### Work request
The listing below should be reproduced precisely, except for its images.

┌─ Records supplied

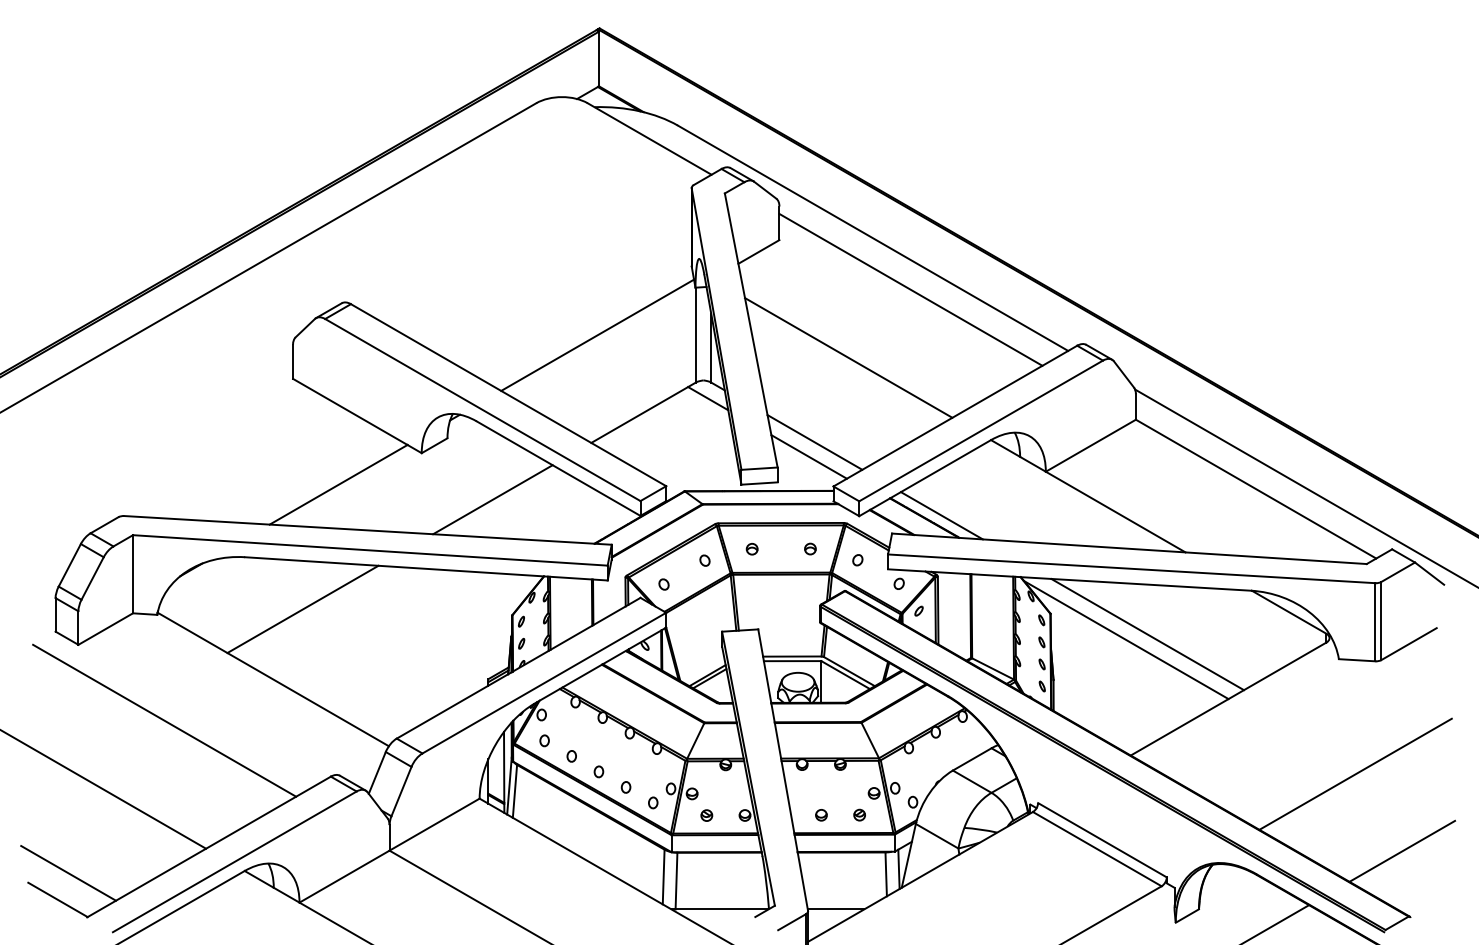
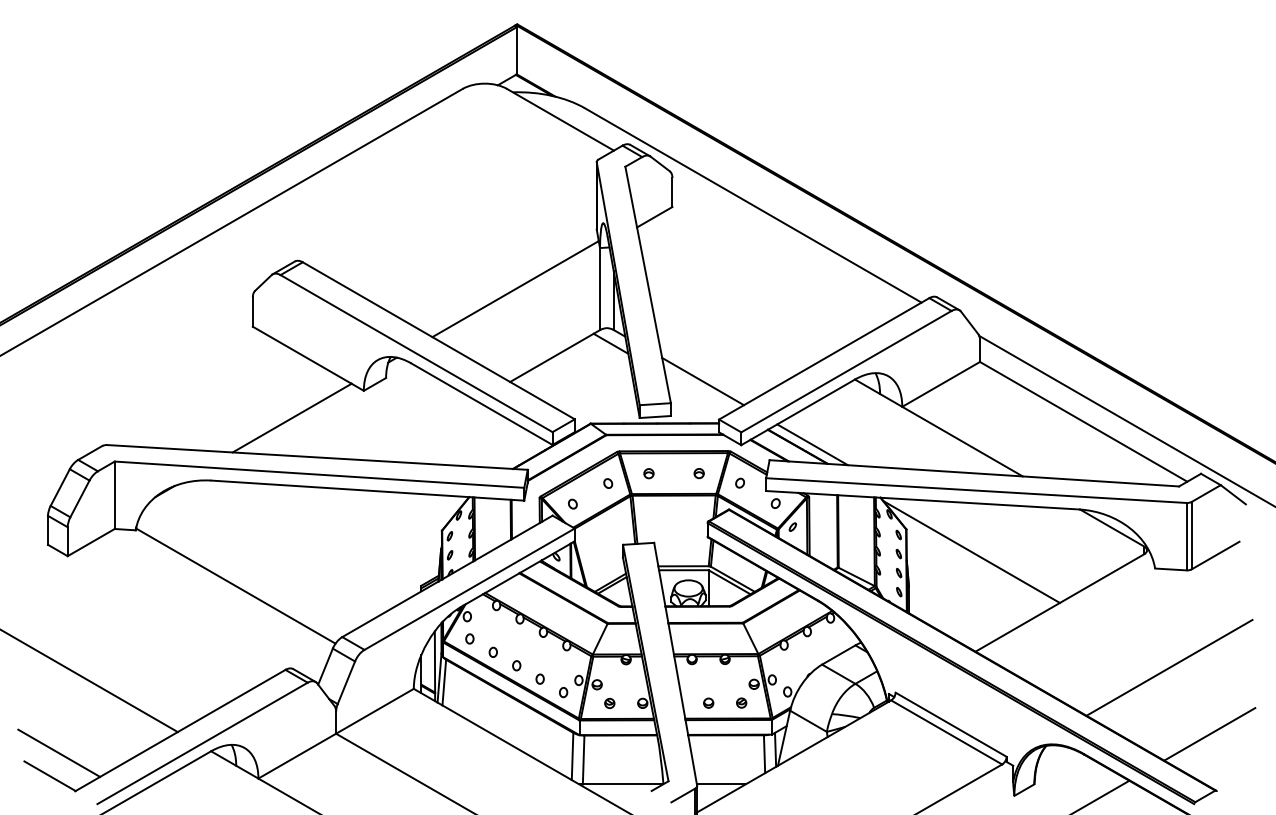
line: (910, 289) -> (785, 249), removed
line: (848, 357) -> (732, 308), removed
line: (808, 456) -> (697, 393), removed
line: (492, 499) -> (424, 430), removed
line: (302, 609) -> (261, 525), removed
line: (1147, 634) -> (989, 547), removed
line: (164, 720) -> (141, 621), removed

└─

### Response to this task
line: (910, 289) -> (785, 249), removed
line: (848, 357) -> (732, 308), removed
line: (808, 456) -> (697, 393), removed
line: (492, 499) -> (424, 430), removed
line: (302, 609) -> (261, 525), removed
line: (1147, 634) -> (989, 547), removed
line: (164, 720) -> (141, 621), removed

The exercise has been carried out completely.